3. Quota increases, not OTE increases
This is the most underappreciated shift. Rather than cutting OTE, many companies have simply raised quotas. An SDR who earned $80K OTE for booking 12 meetings a month in 2023 now needs to book 18–20 meetings per month for the same pay. Effective commission rates have dropped even where base OTE numbers look stable.
If you're benchmarking against public SDR salary data, check when it was collected. 2022–2023 data overstates current market rates. Use 2025–2026 data for hiring decisions. Paying against stale benchmarks wastes budget; hiring against them frustrates candidates who've seen better offers at other companies.
SDR OTE by Geography
Geography still matters — just less than it did. Here's how to think about geographic adjustments for SDR comp:
| Market Tier | Examples | Adjustment vs. Remote Baseline |
|---|---|---|
| Tier 1 | SF Bay Area, NYC | +15–25% |
| Major Metro | Boston, Chicago, LA, Seattle | +5–15% |
| Remote / Secondary | Austin, Denver, Nashville, Phoenix | Baseline (0%) |
| LCOL Markets | Midwest, Southeast | -5–10% |
Most Series A and later companies use a remote baseline for offers unless the role is office-required. If you're building a centralized SDR team in a specific city, expect to pay for it.

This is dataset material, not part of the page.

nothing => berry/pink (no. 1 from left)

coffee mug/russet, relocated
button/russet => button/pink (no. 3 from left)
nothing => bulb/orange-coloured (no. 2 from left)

What Makes an SDR Offer Competitive in 2026?
OTE is table stakes. The candidates worth hiring have seen multiple offers. What makes yours stand out:
- Ramp period with full base pay. A 60–90 day ramp where quota is reduced to 33–50% but base is protected. Non-negotiable for experienced SDRs.
- Clear promotion path. SDRs are often building toward AE roles. A defined 12–18 month path to AE (with criteria, not just promises) differentiates you from companies with no upward mobility.

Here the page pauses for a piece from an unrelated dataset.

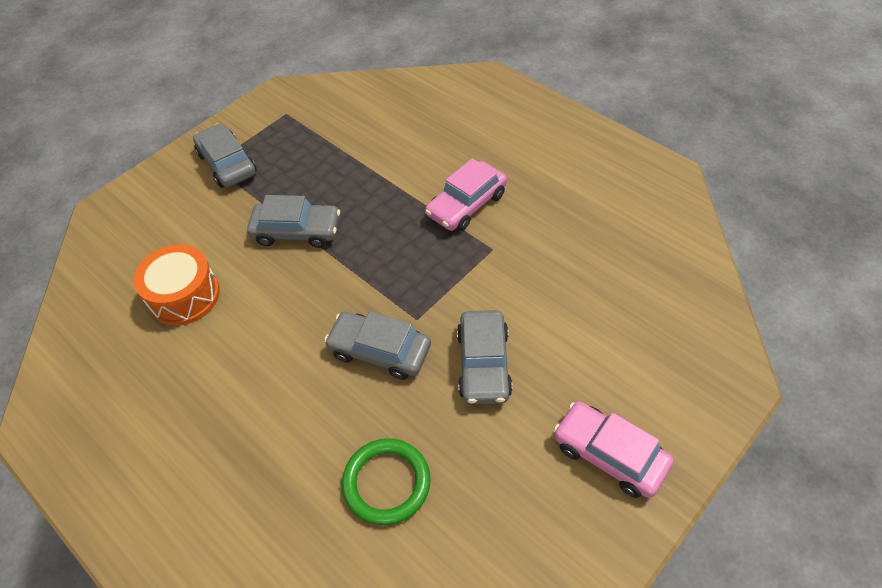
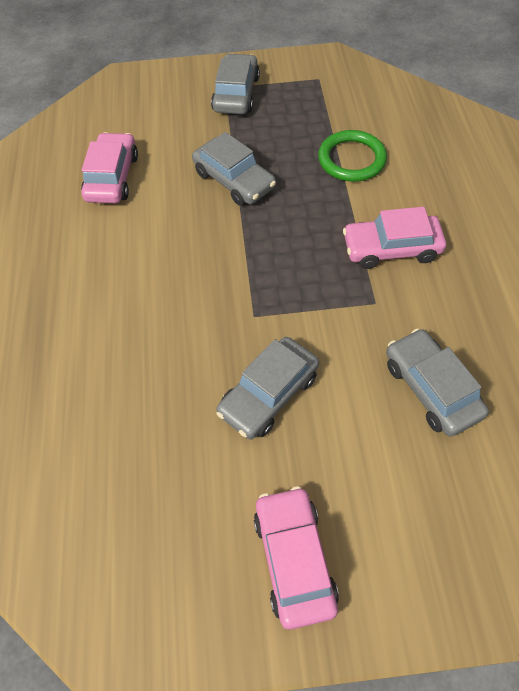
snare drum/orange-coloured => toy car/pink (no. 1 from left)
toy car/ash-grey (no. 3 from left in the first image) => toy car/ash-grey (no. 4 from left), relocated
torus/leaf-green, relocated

- Realistic quota. Benchmark: 60–70% of your SDR team should hit at least 80% of quota. If fewer than half are hitting quota, your quota is wrong — and candidates will ask about attainment rates.
- Tech stack. Modern SDRs care what tools they'll work with. Outreach or Salesloft, a well-maintained CRM, LinkedIn Sales Navigator — these signal a functioning sales org. Spreadsheet-managed pipeline is a red flag.
Strong SDR candidates will ask: "What percentage of your SDRs hit quota?" If you can't answer this — or if the answer is below 50% — that's a signal your comp plan or quota is broken. Fix this before hiring, not after.
Building Your SDR Comp Plan
Use these benchmarks as a starting point, not an endpoint. Your actual numbers depend on:
- Your ACV and sales cycle (what you need the SDR to do)
- Your revenue targets (what you can afford to pay per pipeline dollar generated)
- Your local talent pool (remote vs. office, seniority level)
- Your company's risk profile (seed vs. later stage)
The goal is a comp plan where a great SDR earns well, a good SDR earns fairly, and a poor-performing SDR gets clear signal to improve or move on. If your comp plan doesn't create those three outcomes, it's not doing its job.